A short, brutish life of tilling the fields or working 15 hours a day assembling electronic devices to provide for the one child you're allowed to bear.
That's a crass stereotype, which I mention only to illustrate my point that Singaporeans are just not desperate enough to achieve internationally in sports.
Of course, there are top athletes from middle- and upper-class backgrounds. Let's just assume they are either so talented as to make obsessive drive less essential or that they are the exceptions which prove the rule.
Say, a Singaporean kid is a really good swimmer. He could forsake a normal life, not have any meaningful relationships except with his coach. He could win an Olympic medal or his career could be over in an instant with an injury, leaving him to be... a PE teacher for the rest of his life.
Or, he could just go through the education system, become an accountant, buy an HDB flat, have kids and lead an absolutely normal, wholly pleasant, completely comfortable life.

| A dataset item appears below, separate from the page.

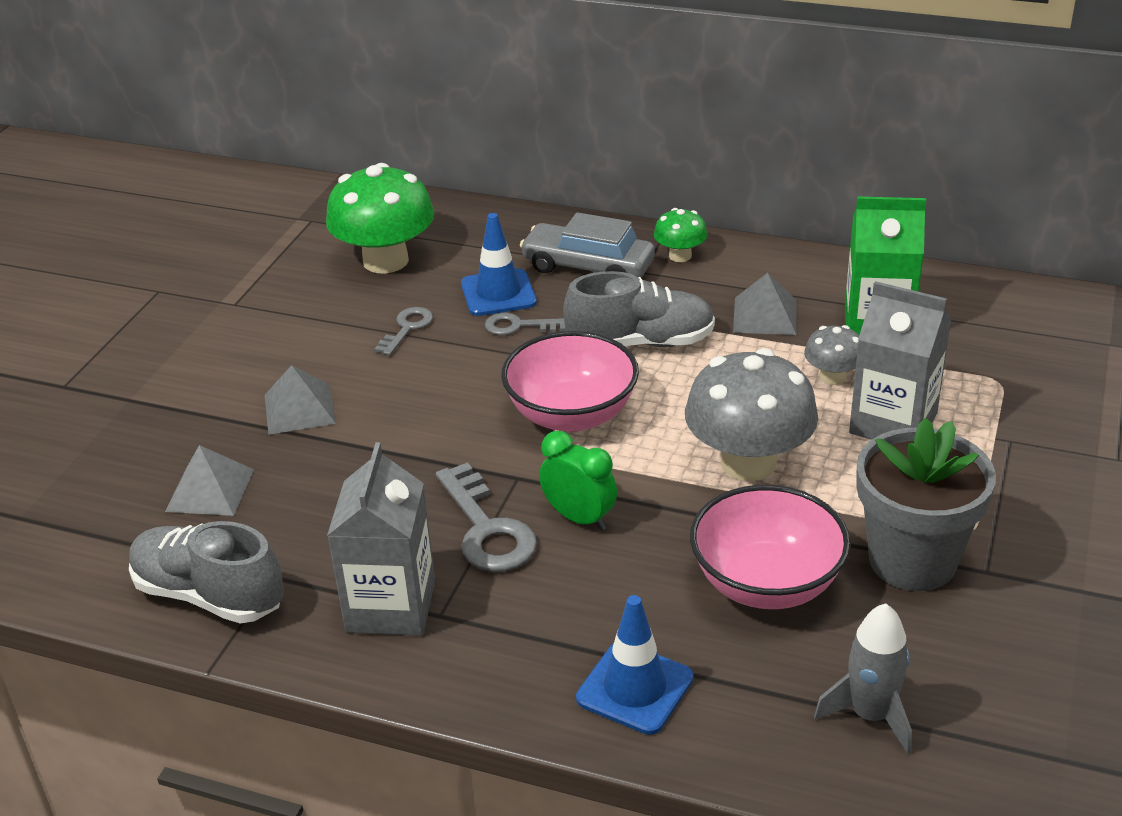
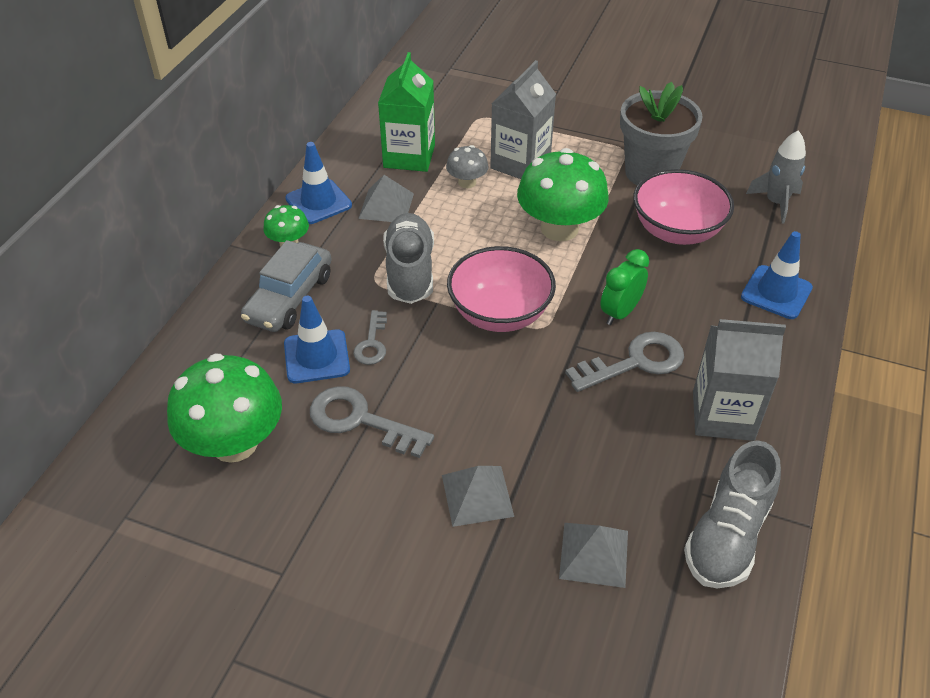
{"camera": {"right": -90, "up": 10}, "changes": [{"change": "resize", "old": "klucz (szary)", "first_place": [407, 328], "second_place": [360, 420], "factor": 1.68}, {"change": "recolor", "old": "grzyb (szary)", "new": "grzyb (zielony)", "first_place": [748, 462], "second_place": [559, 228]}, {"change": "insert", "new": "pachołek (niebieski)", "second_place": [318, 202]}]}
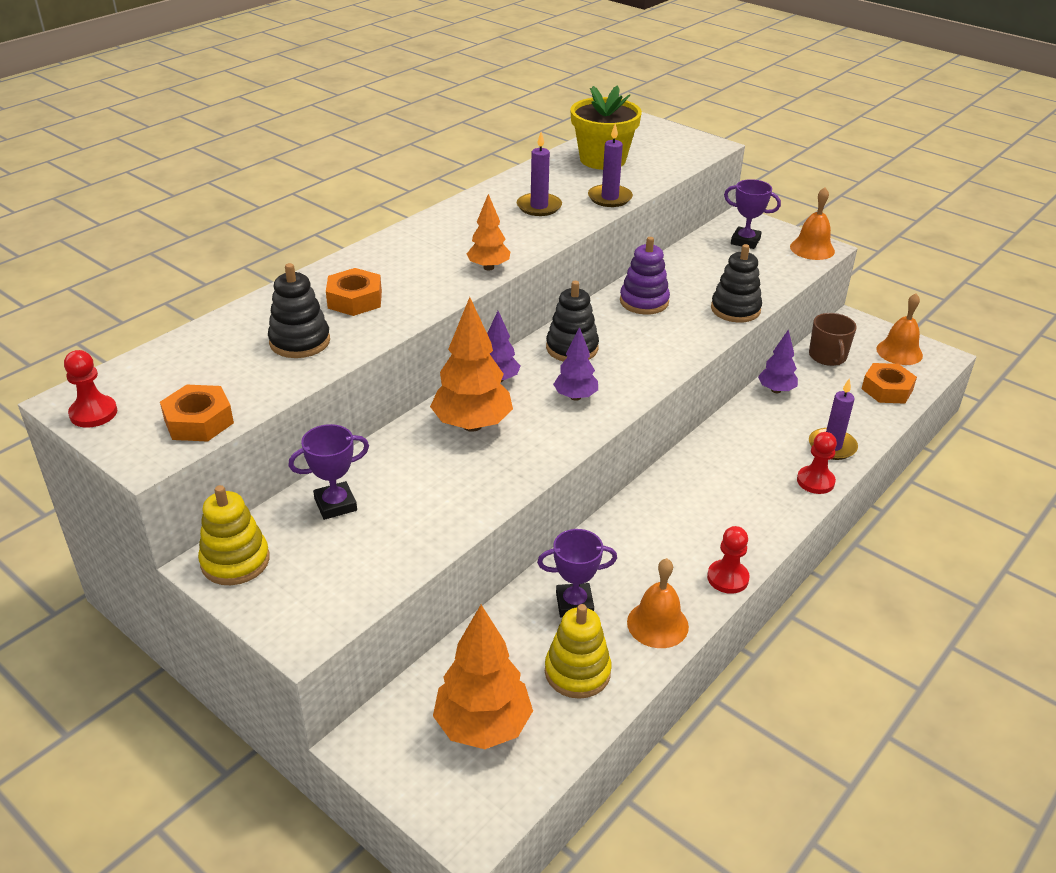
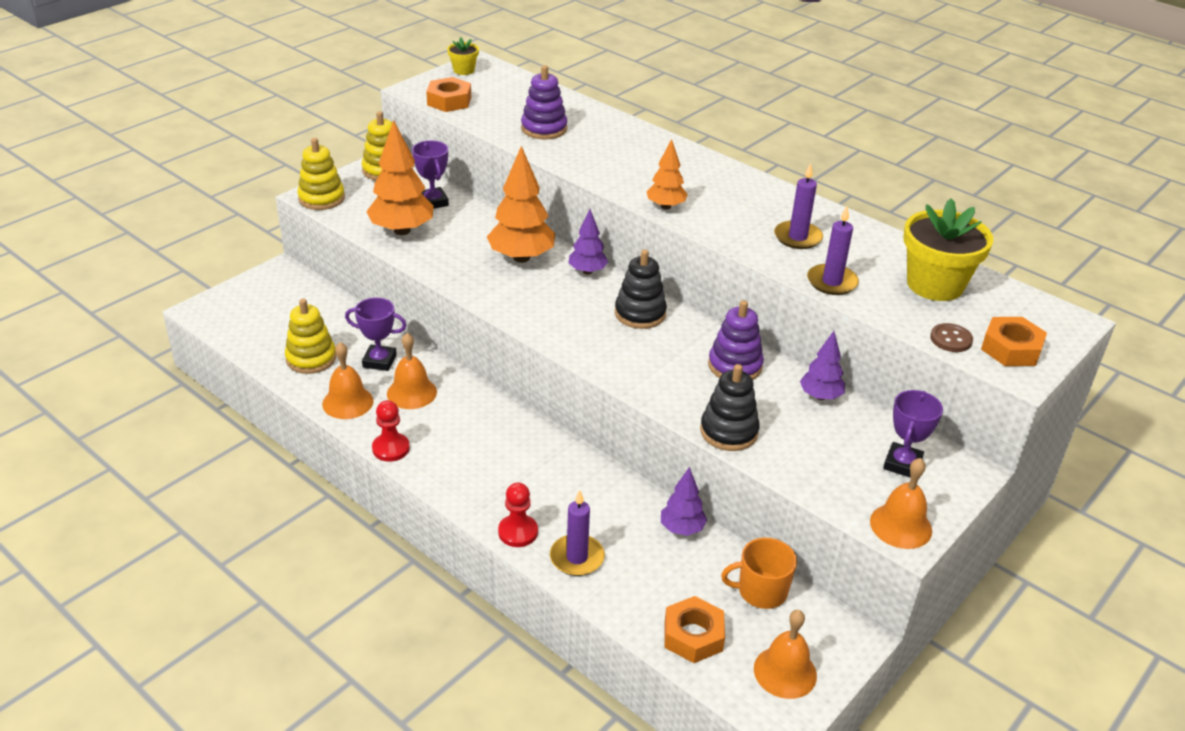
{"camera": {"right": 90, "up": 0}, "changes": [{"change": "replace", "old": "pionek (czerwony)", "new": "doniczka (żółty)", "first_place": [93, 413], "second_place": [464, 70]}, {"change": "recolor", "old": "zabawka nakładanka (czarny)", "new": "zabawka nakładanka (fioletowy)", "first_place": [300, 341], "second_place": [544, 129]}, {"change": "move", "old": "nakrętka (pomarańczowy)", "first_place": [355, 299], "second_place": [1011, 349]}, {"change": "move", "old": "drzewko (pomarańczowy)", "first_place": [483, 726], "second_place": [402, 230]}, {"change": "rotate", "old": "puchar (fioletowy)", "first_place": [574, 604], "second_place": [379, 361], "degrees": -75}, {"change": "move", "old": "drzewko (fioletowy)", "first_place": [575, 397], "second_place": [820, 396]}, {"change": "recolor", "old": "kubek (brązowy)", "new": "kubek (pomarańczowy)", "first_place": [828, 356], "second_place": [761, 591]}, {"change": "insert", "new": "zabawka nakładanka (żółty)", "second_place": [321, 198]}, {"change": "insert", "new": "dzwonek (pomarańczowy)", "second_place": [411, 392]}, {"change": "insert", "new": "guzik (brązowy)", "second_place": [951, 339]}]}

(Even if economic success eludes him and he doesn't end up earning much as an adult, perhaps $1,000 a month - he still can buy an HDB flat.)
How many of us, coming upon two roads diverging in a yellow wood, would take that first path? With all that sacrifice and all that fragility? And that moment of indecision alone, that awareness that there are other possibilities, other easier lives to live - that alone is impurity in the steel that world-class athletes' minds are cast.
As our founding Prime Minister would say, we're just not hungry enough. We could beat ourselves up about it. Or we could put ourselves in the shoes of a North Korean facing the prospect of returning home without a medal and feel kinda relieved.
Honestly, we should be true to ourselves and just admit that our hearts are not in this sporting thing. Let's just give everything we have to being incredible at what we are actually good at.
We're fantastic at hosting international conventions. We are world-class in building water purification systems. We pretty much have patented the whole Third- World-to-First thing. Footage of these achievements may not be able to play in slow-mo to an inspirational soundtrack, but they are still bona fide ones.
So no real Singaporean could win an Olympic medal. That's absolutely fine by me.
It doesn't mean we can't still be proud of those who found their obsessive drive elsewhere and are now bearing our flag.
When this ping pong thing is over, I wish Feng only the best - by which I mean a uniquely Singaporean, absolutely normal, wholly pleasant, completely comfortable life.